BLUE HILL, Maine — A man and woman from Massachusetts were unharmed Sunday when the small airplane they were riding in made an emergency landing in a field at the corner of Route 175 and Wharf Road, according to officials.
According to the Hancock County Sheriff’s Office, Scott Morton, 59, of Worcester, Mass., was piloting the two-seat, single-engine Beechcraft plane and Cheryl Rennie, 48, of Millbury, Mass., was riding as his passenger when the engine quit as they were flying over Blue Hill Bay. They had left Sterling, Mass., at 8:45 a.m. with 30 gallons of fuel on board and were flying at an altitude of about 4,500 feet to the Hancock County-Bar Harbor Airport in Trenton when the incident occurred, the sheriff’s department indicated in a prepared statement.
“As they approached Tinker’s Island in Blue Hill Bay, the engine, starving for fuel, stalled,” Deputy Fred Ehrlenbach wrote in the statement. “Unable to restart the engine, Morton looked for a place to set the aircraft down and saw a field just north of the South Blue Hill public boat launch in Blue Hill.”
Morton turned the plane back toward the west and, flying low over Blue Hill Bay, approached the field and landed in it around 10:30 a.m., bending a propellor and breaking off the front wheel under the nose of the plane when it struck a small rise that runs parallel to a lane that runs through the field.
Neither Morton nor Rennie was injured during the emergency landing, the sheriff’s office indicated.
On Monday, the plane remained unattended in the field. Officials with the Federal Aviation Administration were expected to visit the accident scene on Tuesday, officials said.
The FAA released a short statement Monday on the incident.
“At approximately 10:30 a.m. yesterday, a single-engine Beech 77 aircraft landed in a field off Route 175 under unknown circumstances,” the statement indicated. “The two people on board reportedly were not injured. The extent of damage to the aircraft, if any, has not yet been determined. The FAA is investigating. This is preliminary information.”

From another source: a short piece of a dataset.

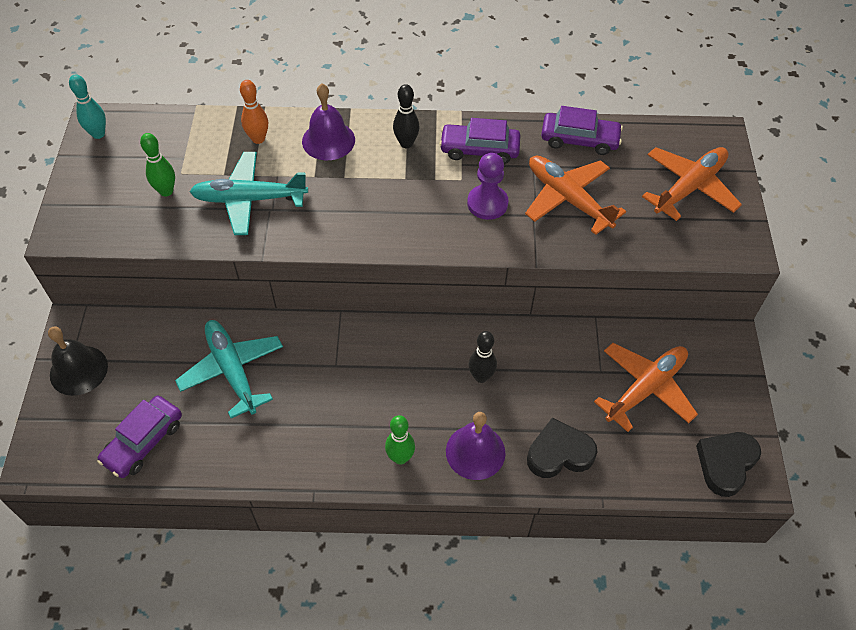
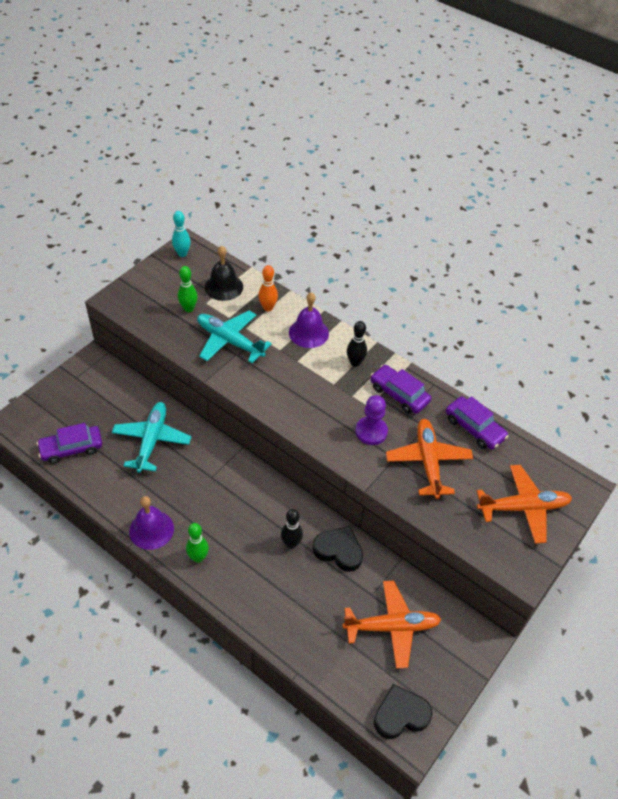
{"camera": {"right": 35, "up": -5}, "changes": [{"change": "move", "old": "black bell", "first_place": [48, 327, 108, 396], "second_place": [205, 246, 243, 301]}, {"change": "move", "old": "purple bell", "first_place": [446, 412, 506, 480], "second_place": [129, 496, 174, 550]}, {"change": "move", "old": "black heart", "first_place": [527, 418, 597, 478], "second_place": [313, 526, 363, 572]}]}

According to a publicly accessible online FAA aircraft database, the plane is owned by Morton and was manufactured in 1979.
Philip Tanguay, himself a licensed commercial airplane pilot, lives on Wharf Road, directly across from the field where the plane landed. He said Monday that he was home Sunday morning but did not see the plane land. He did speak to the pilot a few minutes after the plane touched down.
“He did a nice job of landing it there,” Tanguay said of Morton. “They were pretty shook up. They were only 10 miles out [from the Trenton airport].”
Tanguay, retired from his manufacturing business in Connecticut, said Morton told him they had planned to just fly up for the day. They were going to meet friends at the Trenton airport and visit Acadia National Park before heading back to Massachusetts Sunday evening.
The South Blue Hill resident said Morton told him that the plane’s right fuel tank ran dry. The Beechcraft has tanks in either wing, Tanguay said, but they are connected and are meant to drain at the same time and rate as the engine burns off fuel. Morton said, according to Tanguay, that the plane had some sort of mechanical malfunction that prevented fuel from flowing between the two tanks.
“It will fly again,” Tanguay said of the plane as it still sat in the field across from his house. “They’ll haul it out of here.”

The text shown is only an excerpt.